Il gesuita Bergoglio, 77 anni, ex arcivescovo di Buenos Aires, è il primo pontefice extraeuropeo negli ultimi 1250 anni. Fin dall’esordio ha conquistato tutti grazie alla semplicità disarmante. Il suo «Fratelli e sorelle… Buonasera» e l’inedito chinarsi dinanzi alla preghiera dei fedeli romani, ai quali aveva chiesto di benedirlo, sono già storia. È rasserenante e liberatorio. Una cifra necessaria dopo i travagliati lustri della Chiesa (scandali finanziari, accuse di pedofilia, «corvi» curiali) e viepiù dopo l’atto umilissimo e profetico delle dimissioni di Benedetto XVI.

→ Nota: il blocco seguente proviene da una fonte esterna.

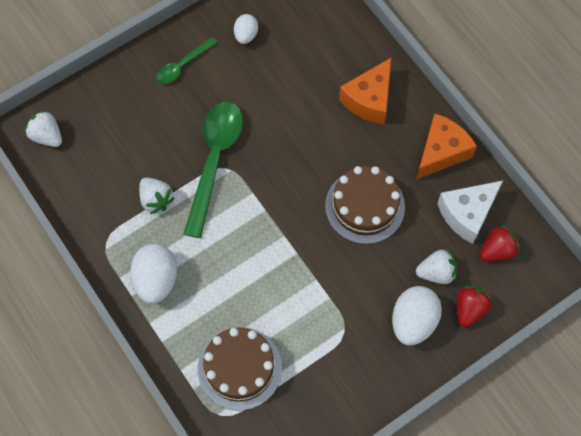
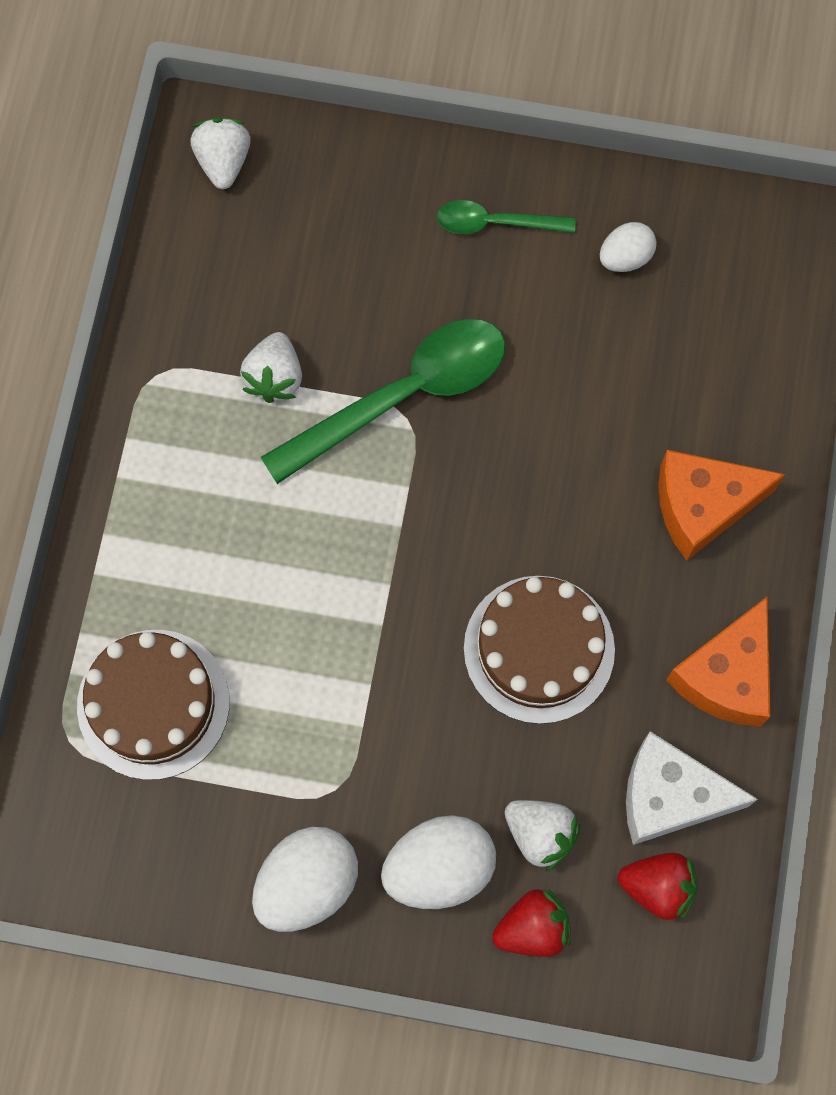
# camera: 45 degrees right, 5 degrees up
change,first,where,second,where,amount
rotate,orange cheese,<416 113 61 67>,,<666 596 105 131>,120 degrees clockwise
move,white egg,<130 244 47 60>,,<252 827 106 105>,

Il papato di Francesco è nato sotto il segno della «fine del mondo» donde disse di provenire in piazza San Pietro il 13 marzo. Il riferimento, certo, fu alla distanza dalla natia Argentina, ma per i cattolici l’espressione inevitabilmente acquisì un sapore biblico, associato alla Risurrezione. Ora questo ritorno alla «fine del mondo» approfondisce e radicalizza l’alterità dal/nel presente, la lontananza dal superfluo come dalla tirannide del mercato, lo spirito liminare delle «periferie» che Bergoglio non smette di menzionare. È un ritorno nel cuore del continente della miseria, della violenza, ma anche della fede militante, donde spirò dopo il 1968 il vento della Teologia della Liberazione invisa alla Chiesa conservatrice.
Così lontano, così vicino. Papa Francesco è giunto ad Aparecida, nell’imponente santuario mariano, per compiere un atto di devozione alla patrona del Brasile. Lì, nella conferenza dei vescovi latinoamericani nel 2007 di cui Bergoglio fu un protagonista «dietro le quinte», Benedetto XVI ribadì la scelta ecclesiastica in favore dei reietti, dei diseredati, dei disperati che a decine di milioni popolano le favelas. È un popolo indistinto e insondabile che sia Wojtyla sia Ratzinger cercarono di sottrarre all’influenza marxista considerata vicina alla teologia della liberazione, appunto. L’arrivo di Bergoglio suggerisce nella discontinuità e nelle peculiarità di ogni singolo pontefice anche una straordinaria capacità di «passarsi il testimone». Una chiesa «terza» fra comunismo e capitalismo, pur sempre prima nell’affiancare gli ultimi.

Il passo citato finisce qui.